In our retrospective nested analysis, data were collected prospectively from two data sources: one for patients exposed to CCP and another one for patients not exposed to CCP. Such a comparison could not identify the causal effect of treatment exposure with the level of proof provided by randomized clinical trials. We have tried to limit bias by using statistical methods to control indication bias (propensity score) and the immortal bias (time-lead analysis). The benefit of CCP appears to be robustly identified in all our sensitivity analyses. In addition, the main analysis, which allows for stricter controls on indication and immortal bias, use of 16-day landmark and IPTW identifies the strongest effect. We also have no data on the type of viral strain that infected the patients who received CCP, and thus could not analyze the impact of virological parameters in the response to CCP. However, during the inclusion period, SARS-CoV-2 strains circulating in France were mainly the Wuhan original strain and its Alpha variant.
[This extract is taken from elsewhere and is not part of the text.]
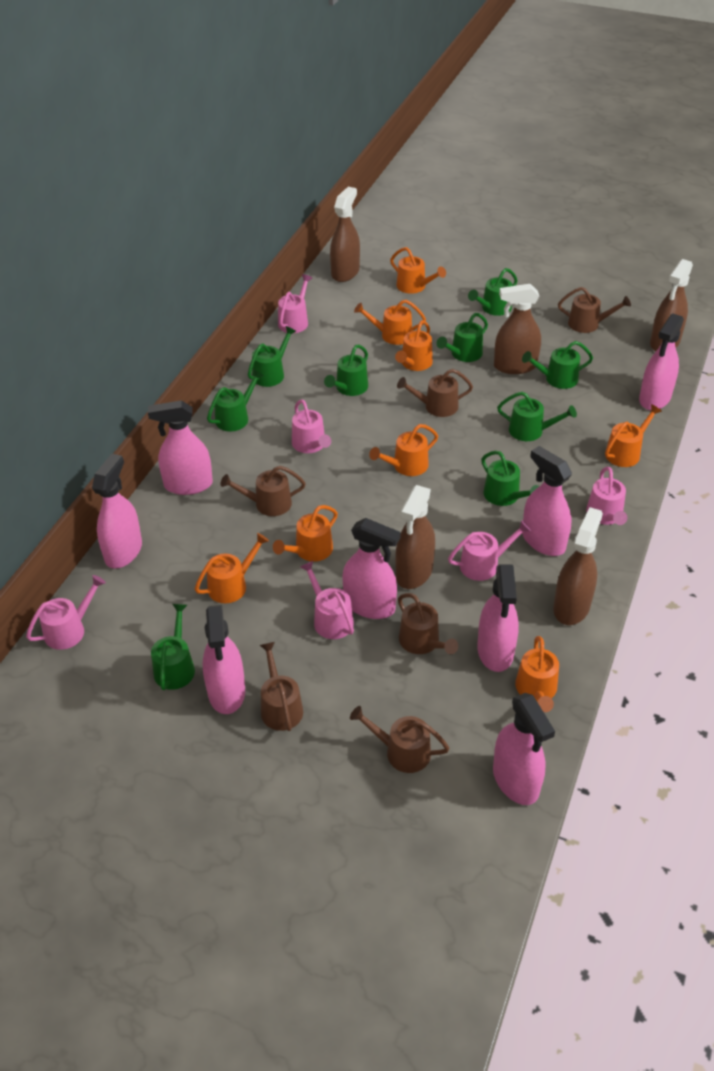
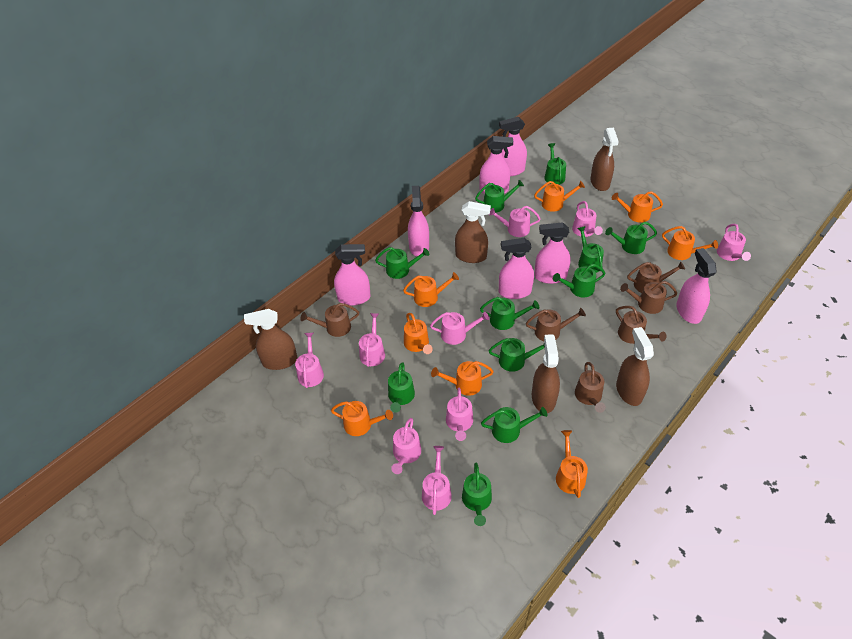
green watering can: 9 -> 11
pink spray bottle: 8 -> 7
pink watering can: 6 -> 9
Therefore, we cannot extend our results to the Delta variant of concern that is currently becoming dominant worldwide. Plasma from convalescent and vaccinated donors exhibit high titer crossvariant antibodies that may provide a higher efficacy than the CCP used in our study [23,24,25]. We presently favor the issuing of such CCP for the treatment of immunosuppressed patients with B-cell malignancies [26].

Although our study generates some strong arguments in favor of the use of CCP in B-cell depleted COVID-19 patients, several recent issues need to be considered. Indeed, initiation of the anti–SARS-CoV-2 vaccination [27], the availability and use of anti-spike mAbs in patients at risk of developing a severe form of COVID-19 [28], and the emergence of SARS-CoV-2 variants have changed the course of COVID-19 outbreak. Firstly, none of the patients in both cohorts (CCP-treated and non-CCP-treated) were vaccinated against SARS-CoV-2. Although prospective randomized trials strongly support the efficacy of vaccination in the general population, results are less favorable in immunosuppressed patients, especially patients with chronic lymphocytic leukemia or multiple myeloma who exhibit a lower serological response despite two administrations of BNT162b2 mRNA COVID-19 vaccine [5, 29, 30]. Further investigations are needed to evaluate the efficacy of vaccination on mortality linked to COVID-19 in such patients. Secondly, use of anti-spike mAb opened a new perspective, especially in frail patients with a reduction of related hospitalization or death in mild to moderate COVID-19 patients [31]. Besides the cost of such an approach (over 2000 euros per administration compared to ≈120 euros/CCP) and possibly limited availability, immune escape mutations have been described especially in patients with B-cell lymphoid disease, justifying a successful treatment rescue with CCP [32, 33]. In light of this, the emergence of variants due to protracted shedding or therapy-related selection [34, 35] remains the most important challenge to face. In our series, although we did not assess the SARS-CoV-2 lineages, we did not observe a difference in OS between the three epidemic outbreaks.

In conclusion, among patients with hematological malignancy and COVID-19, CCP represents an interesting approach, especially in patients with B-cell lymphoid neoplasm and who are pre-treated with anti-CD20 mAbs. Importantly, such patients have a poor response to vaccination and may present an escape variant due to prolonged shedding or anti-spike mAbs administration. The role of CCP in the treatment of COVID-19 patients unable to mount a humoral response could be strengthened if confirmed in a randomized prospective trial and should also be discussed in light of the increasing availability of anti-spike mAbs.